Otaknya seakan-akan tersesat entah ke mana. Bagaimana jika minggu ini dia gagal menyelesaikan satu bab untuk disetorkan ke editor? Apa yang akan ia katakan kepada para penggemar setia komiknya di media sosial?
"Haah," keluh Rokusaki, menghela napas. "Andaikan mereka jadi tokoh sungguhan, pasti akan kusuruh menyelesaikan cerita mereka sendiri."
Rokusaki bersandar di kursi. Kedua matanya terpejam, membayangkan tokoh-tokoh dalam komiknya beraksi. Imajinasi seperti itu seringkali ia renungkan, kemudian segudang ide bermunculan, mengalir bagaikan aliran air dari pegunungan menuju dataran rendah. Namun kali ini aliran air itu terhalang oleh sebuah batu besar. Rokusaki tak bisa menjangkau celahnya, membuat air terhenti sampai di situ.
Di saat si pemikir tengah menjelajah imaji, sebuah suara perempuan entah dari mana asalnya membuat ia terlonjak lalu jatuh dari kursi.
"Dasar tukang gambar amatir ...."
Selanjutnya, ia terperangah melihat sinar putih menyilaukan mata, berpendar dari kertas-kertas bergambar dua tokoh yang sedang bertarung. Kertas-kertas itu lama-kelamaan makin bersinar, lebih terang ... lebih terang.
Retina Rokusaki tak kuat menerima pancaran sinar aneh itu karena seisi kamar disinari cahaya putih. Spontan ia memicingkan mata. Lamat-lamat ia melihat dua sosok tengah melayang di hadapannya. Awalnya Rokusaki sempat takut, barangkali mereka para maling yang membobol rumah dengan cara sulap atau sejenisnya. Tetapi ketakutannya berakhir setelah mendapati dua sosok aneh nan nyentrik terpampang nyata.
Tentu ia sangat mengenali sosok-sosok tersebut. Satu orang perempuan dengan pakaian besi berwarna kombinasi biru-putih mengilap, rambut putih panjang terurai, telinga dilengkapi dengan benda mirip mikrofon, serta terpajang kacamata unik di mata kanannya.

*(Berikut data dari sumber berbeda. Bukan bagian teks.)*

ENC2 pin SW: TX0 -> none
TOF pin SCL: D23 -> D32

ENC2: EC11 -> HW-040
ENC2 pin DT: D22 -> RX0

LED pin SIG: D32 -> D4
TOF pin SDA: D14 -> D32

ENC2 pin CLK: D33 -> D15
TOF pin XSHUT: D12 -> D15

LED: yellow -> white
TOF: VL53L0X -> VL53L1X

Sedang satu figur lainnya ... lebih seperti model kit yang Rokusaki koleksi di etalase. Pakaian kelabu serbalogam bertajuk android dengan persendian berwarna hijau menyala, kepalanya tertutup helm yang dilengkapi dengan sepasang antena. Di salah satu lengannya terdapat senjata berupa pedang laser.

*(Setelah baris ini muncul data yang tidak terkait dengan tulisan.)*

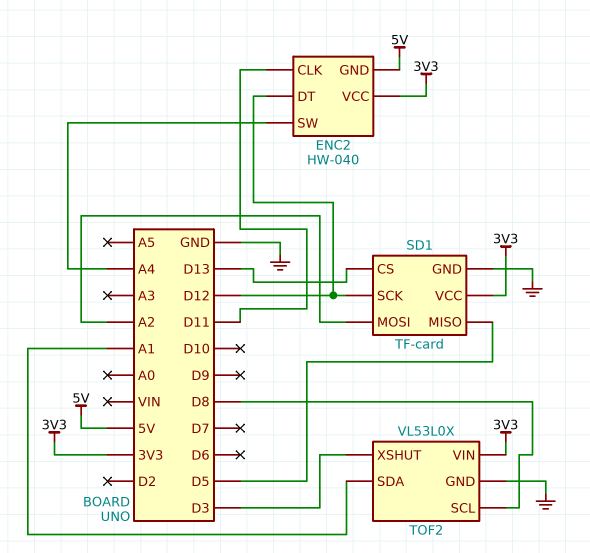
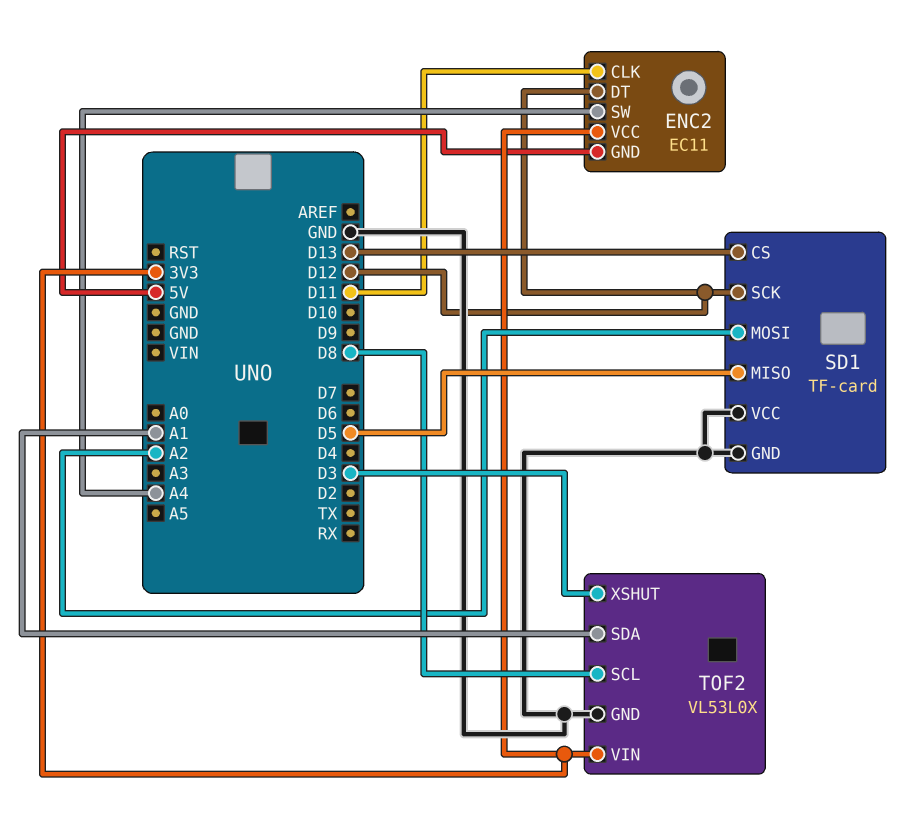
ENC2: HW-040 -> EC11
SD1 pin VCC: 3V3 -> GND

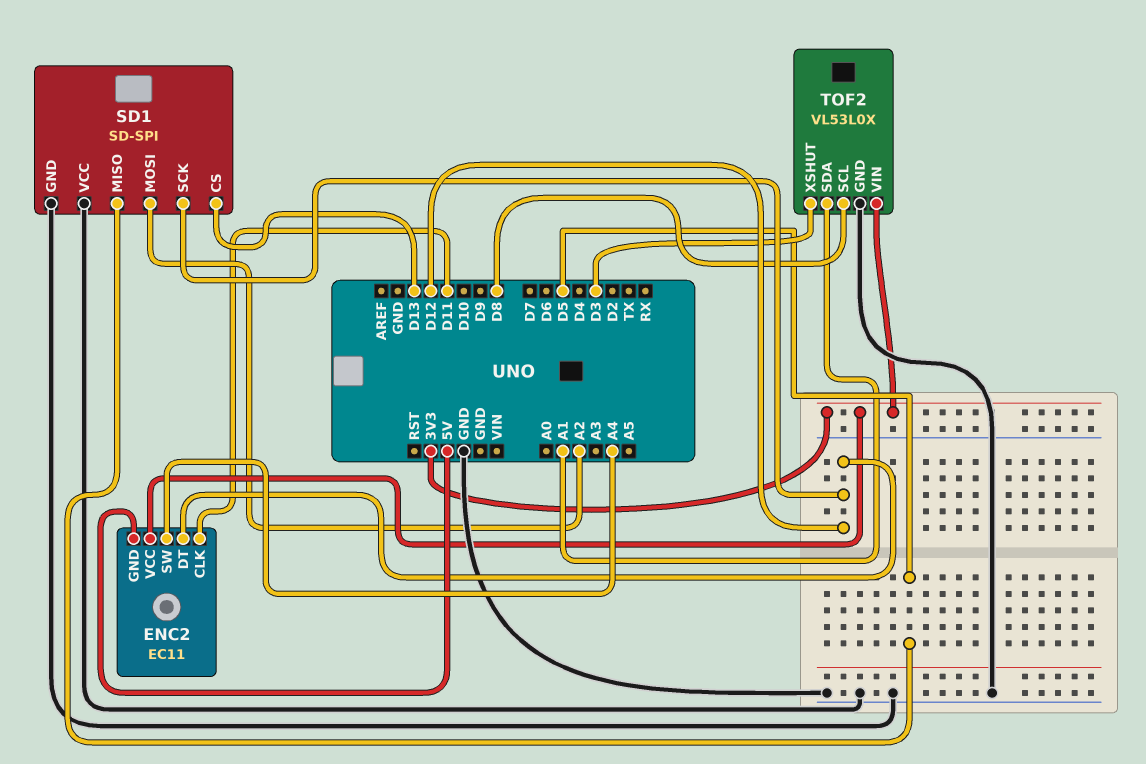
SD1: TF-card -> SD-SPI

Sekali lagi, Rokusaki tak dapat mempercayai apa yang saat ini ia lihat. Ia yakin sekali bahwa ini hanyalah mimpi ... atau berkhayal. Ia terlalu lelah lantaran pekerjaannya yang akhir-akhir ini memberatkan.
Ka-kalian ....
Olomos?
Antroma?
-TBC-
Footnote:
*Hanabi: Pesta kembang api di Jepang.
**Sake: Salah satu jenis minuman keras. Biasanya terbuat dari beras yang difermentasi.
***Yukata: Pakaian sejenis kimono yang biasa digunakan saat perayaan-perayaan musim panas, kadangkala dipakai seusai mandi. Yukata lebih mudah dikenakan daripada kimono.